Fern: Yes our marriage. But also marriage in general. Like what makes a marriage work?
Joe: Mawage! When you repeat the word like that, I think of “The Princess Bride” and the phonetically challenged bishop: Mawage! That was a great movie. I must have watched “The Princess Bride” a dozen times.
Fern: So what do you think makes a successful marriage?
Joe: Successful? Well, staying together, for one thing. Which my parents managed to do. Although I did not think they had a particularly good marriage.
Fern: Why not?
Joe: It’s a long, complicated story, an arranged marriage without a whole lot of romance. I have way too many memories of lying in my bed as a kid, listening to them quarrel. Mom was poor, one of seven sisters in the old country when she was married off to my father who was twenty-five years older.

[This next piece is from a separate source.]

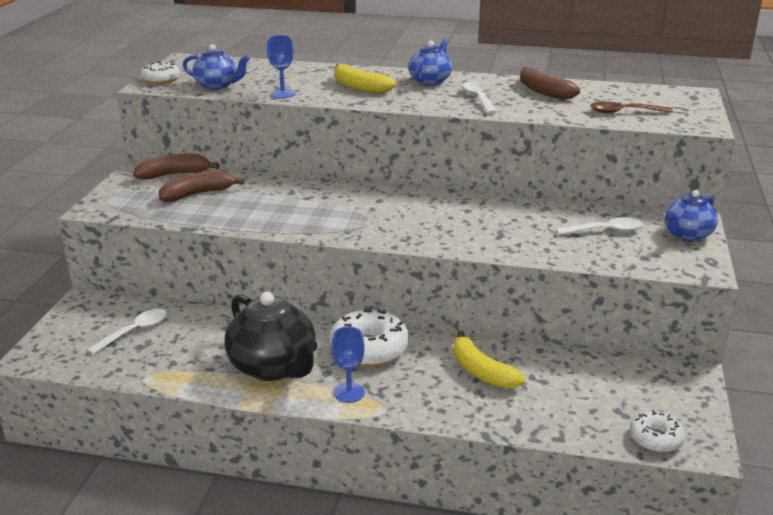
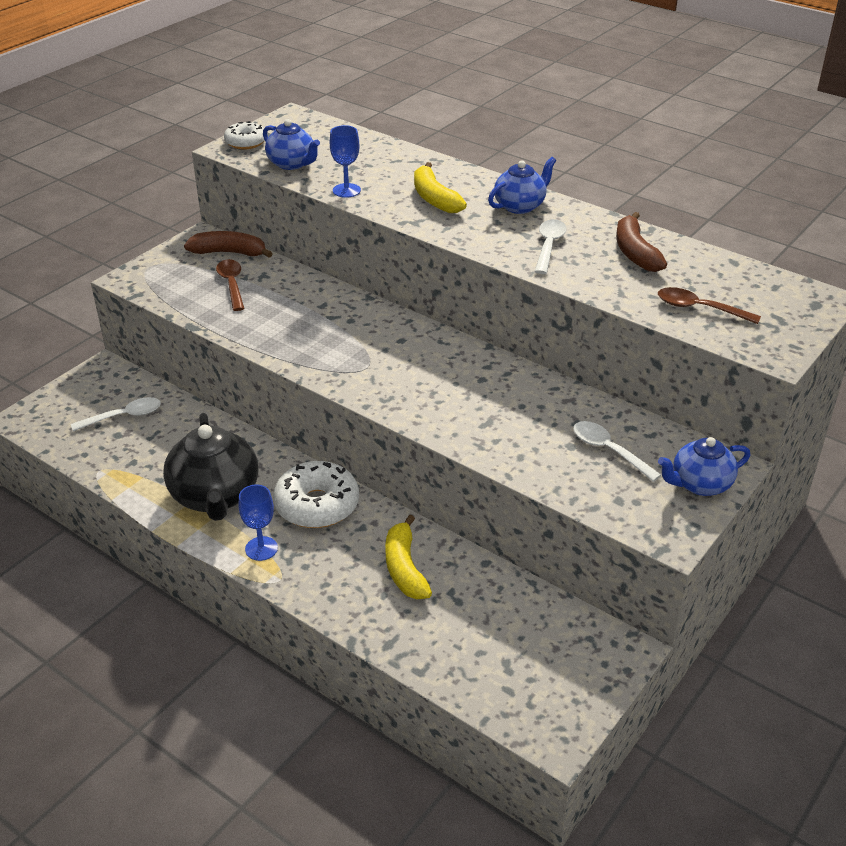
camera: 25 degrees right, 10 degrees up
(197, 194) = (231, 284): brown banana -> brown spoon
(605, 231) = (609, 450): white spoon -> white spoon turned 150 degrees counterclockwise
(656, 439) = (516, 708): white donut -> none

Fern: My parents fell in love, married young. To hear my father tell it, he knew she was the one on a very first date. On their fifty-fifth anniversary I asked my mother what she thought made their marriage work and her answer was interesting. She said: “Daddy always let me do exactly what I wanted.”
Joe: He let her do what she wanted?
Fern: Well, my mother usually did what she wanted. She decided where they lived, what house they bought, where they went on vacation. But it was the 1950’s. So she consulted with my dad. And made it like he was the one making the decision. I remember that from my childhood. “Let’s ask your father.” But in retrospect it seems like only a formality. Also he adored her. That helps.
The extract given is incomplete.